Avec La solitude Caravage (Fayard), Yannick Haenel, prix Médicis 2017 pour Tiens ferme ta couronne, apporte sa contribution à la passion pour le maître italien qui s'est emparée du public. Publié le 20 février avec un premier tirage de 6 500 exemplaires, le livre entre en 23e position du palmarès essais et a été réimprimé pour atteindre les 10 000 volumes tirés. Il survient après un automne où Le Caravage a été célébré par une exposition au musée Jacquemard-André à Paris, prolongée en raison de son succès, et un 2e tome de sa biographie en BD par Milo Manara chez Glénat.
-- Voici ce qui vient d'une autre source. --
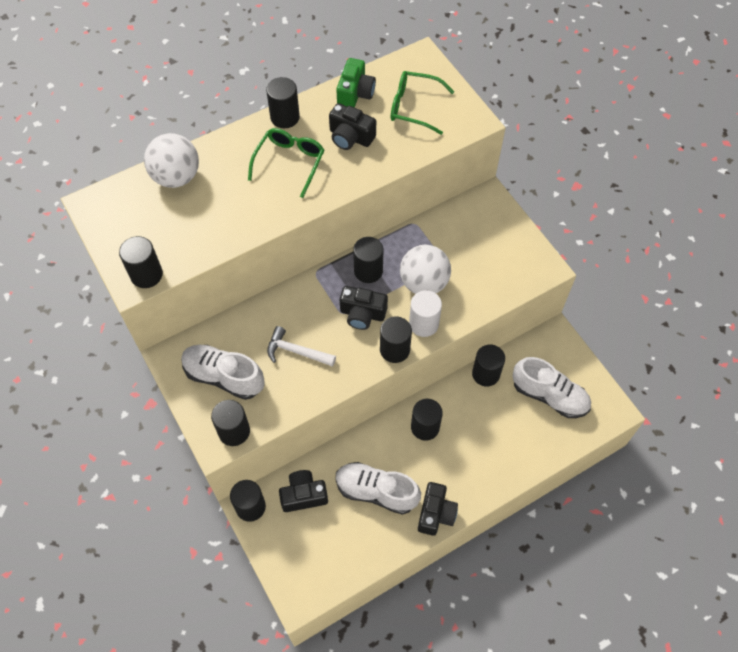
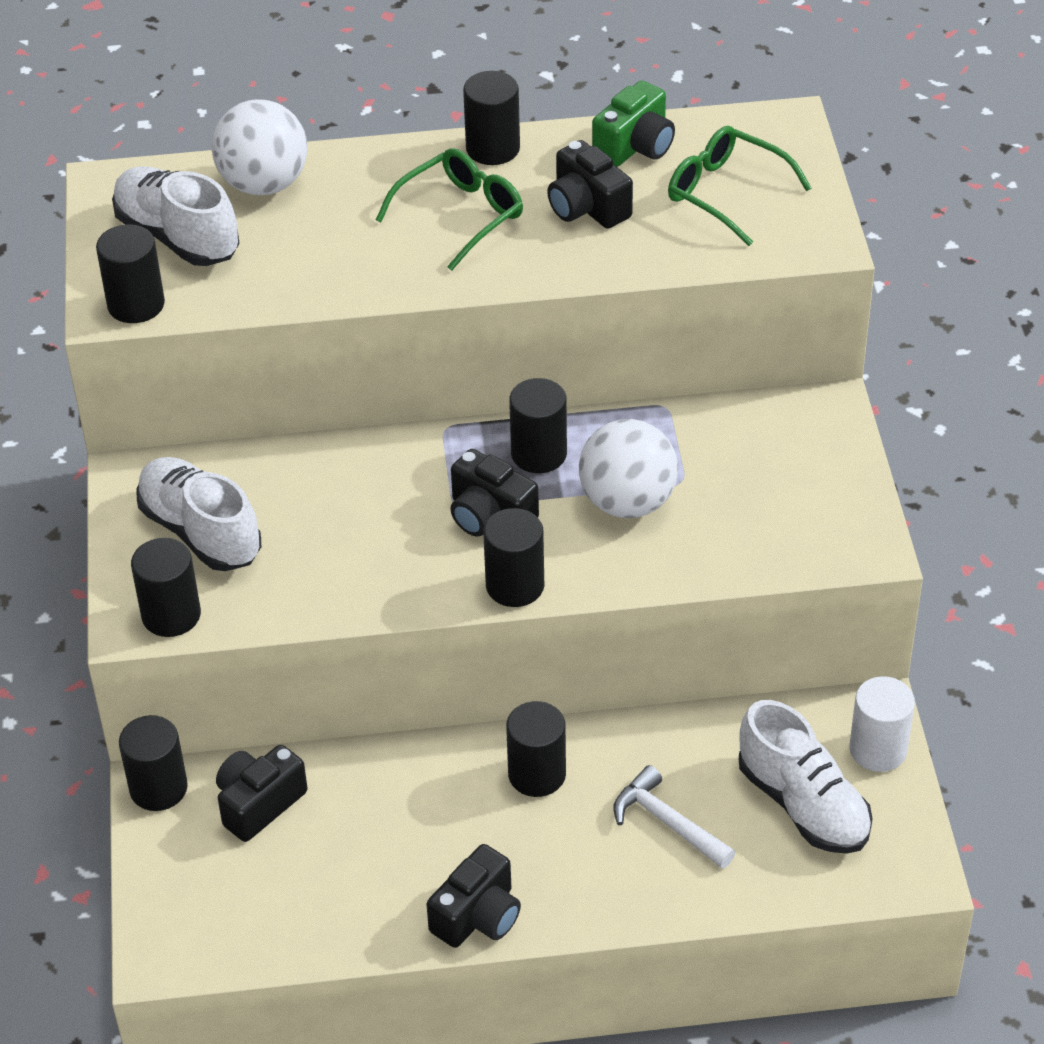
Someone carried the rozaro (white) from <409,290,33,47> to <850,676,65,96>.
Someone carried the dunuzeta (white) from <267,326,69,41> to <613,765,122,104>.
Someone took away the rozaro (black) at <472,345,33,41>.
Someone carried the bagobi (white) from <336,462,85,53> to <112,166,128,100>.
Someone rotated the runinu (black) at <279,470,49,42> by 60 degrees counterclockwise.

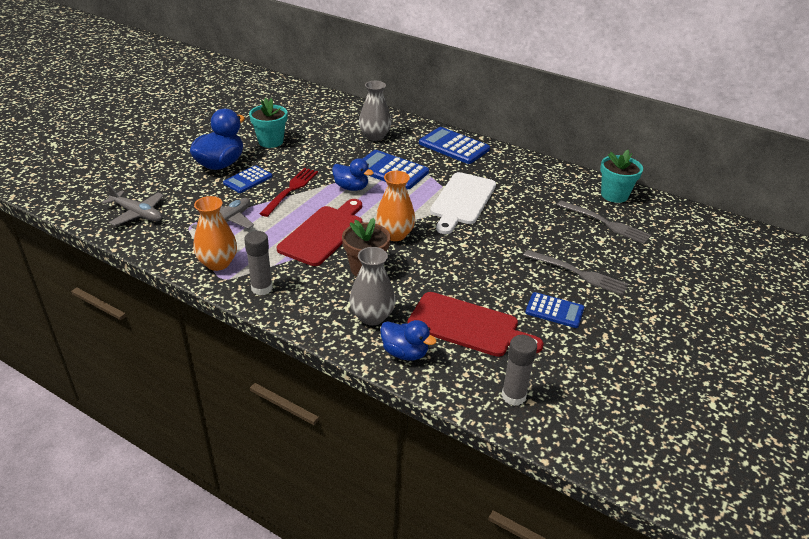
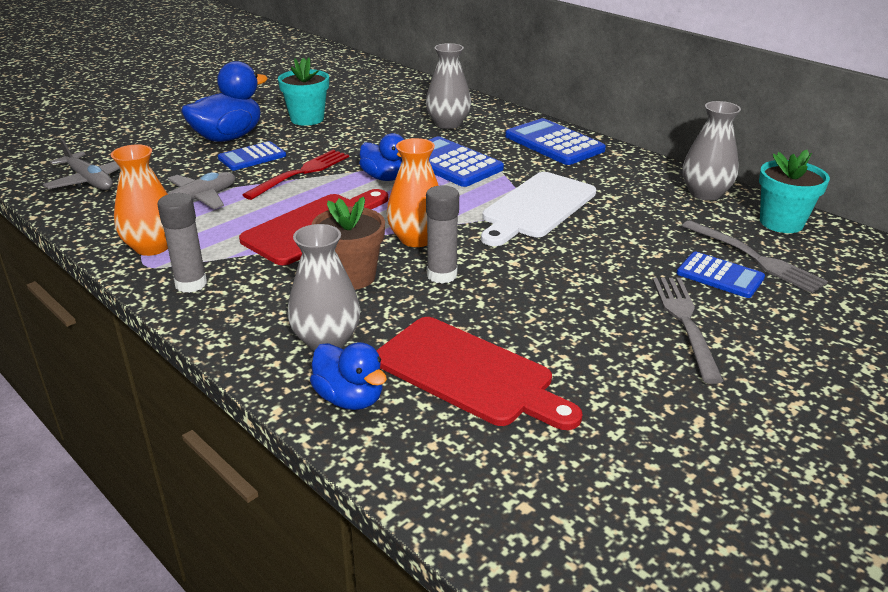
Someone rotated the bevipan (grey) at <523,250,106,46> by 135 degrees counterclockwise.
Someone carried the fagubal (blue) from <525,292,59,36> to <677,252,88,46>.
Someone carried the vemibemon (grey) from <502,335,35,71> to <426,185,33,99>.
Someone put down the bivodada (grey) at <682,101,59,100>.

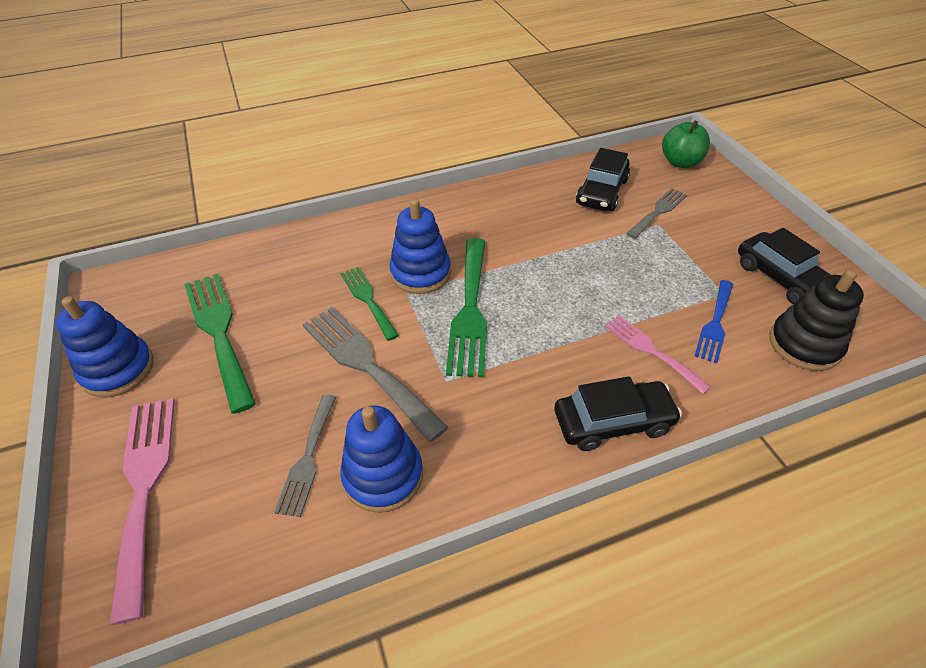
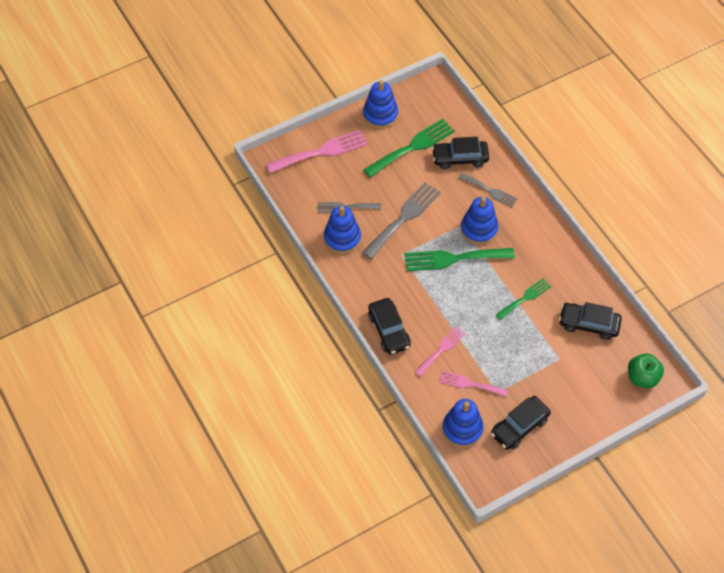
Someone carried the bevipan (grey) from <626,188,61,51> to <458,173,59,34>.
Someone carried the bevipan (green) from <340,267,59,74> to <496,278,55,42>.
Someone repainted the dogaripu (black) at <770,269,94,102>, which became the dogaripu (blue) at <442,399,42,49>.
Someone repainted the bevipan (blue) at <695,280,38,83>, which became the bevipan (pink) at <439,371,69,26>.
Someone put down the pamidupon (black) at <432,137,57,32>.

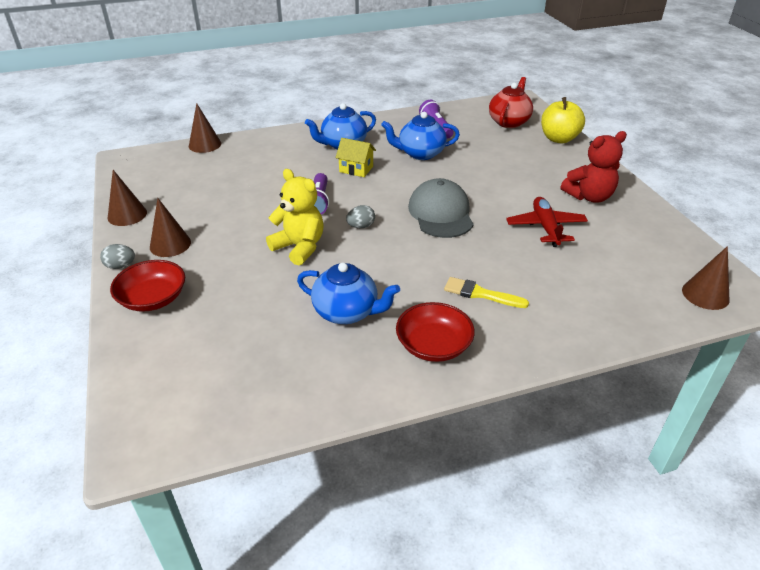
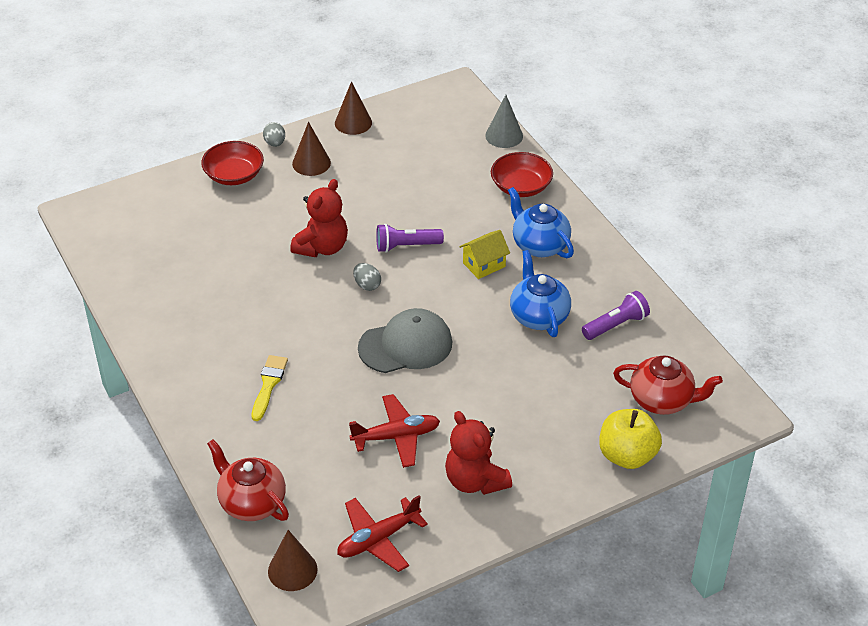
Someone repainted the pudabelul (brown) at <189,103,32,50>, which became the pudabelul (grey) at <485,95,38,53>.
Someone rotated the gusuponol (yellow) at <336,138,40,39> by 45 degrees clockwise.
Someone repainted the rodatovuk (yellow) at <266,169,58,96>, which became the rodatovuk (red) at <290,179,58,78>.
Someone took away the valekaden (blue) at <297,263,103,61>.
Someone carried the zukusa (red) from <396,302,79,60> to <491,152,62,45>.
Someone put down the valekaden (red) at <207,439,82,82>.
Someone put down the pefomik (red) at <337,495,91,77>.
Le peintre italien (1571-1610) a eu une vie romanesque : bagarreur, alcoolique, il faisait poser des prostituées pour ses tableaux religieux et a été banni de Rome pour avoir tué un homme. Le succès deLa solitude Caravagetient aussi au parallèle que l'écrivain fait avec son propre parcours, dévoilant le lien qu'il entretient avec cette œuvre (le portrait tronqué d'une femme marque son éveil érotique à 15 ans). « La peinture se construit grâce aux pensées qui animent le pinceau. Un livre [...] ressuscite l'émotion ressentie devant son image, réinvente avec des mots ce que nous avons vu et qui nous a troublé », écrit-il.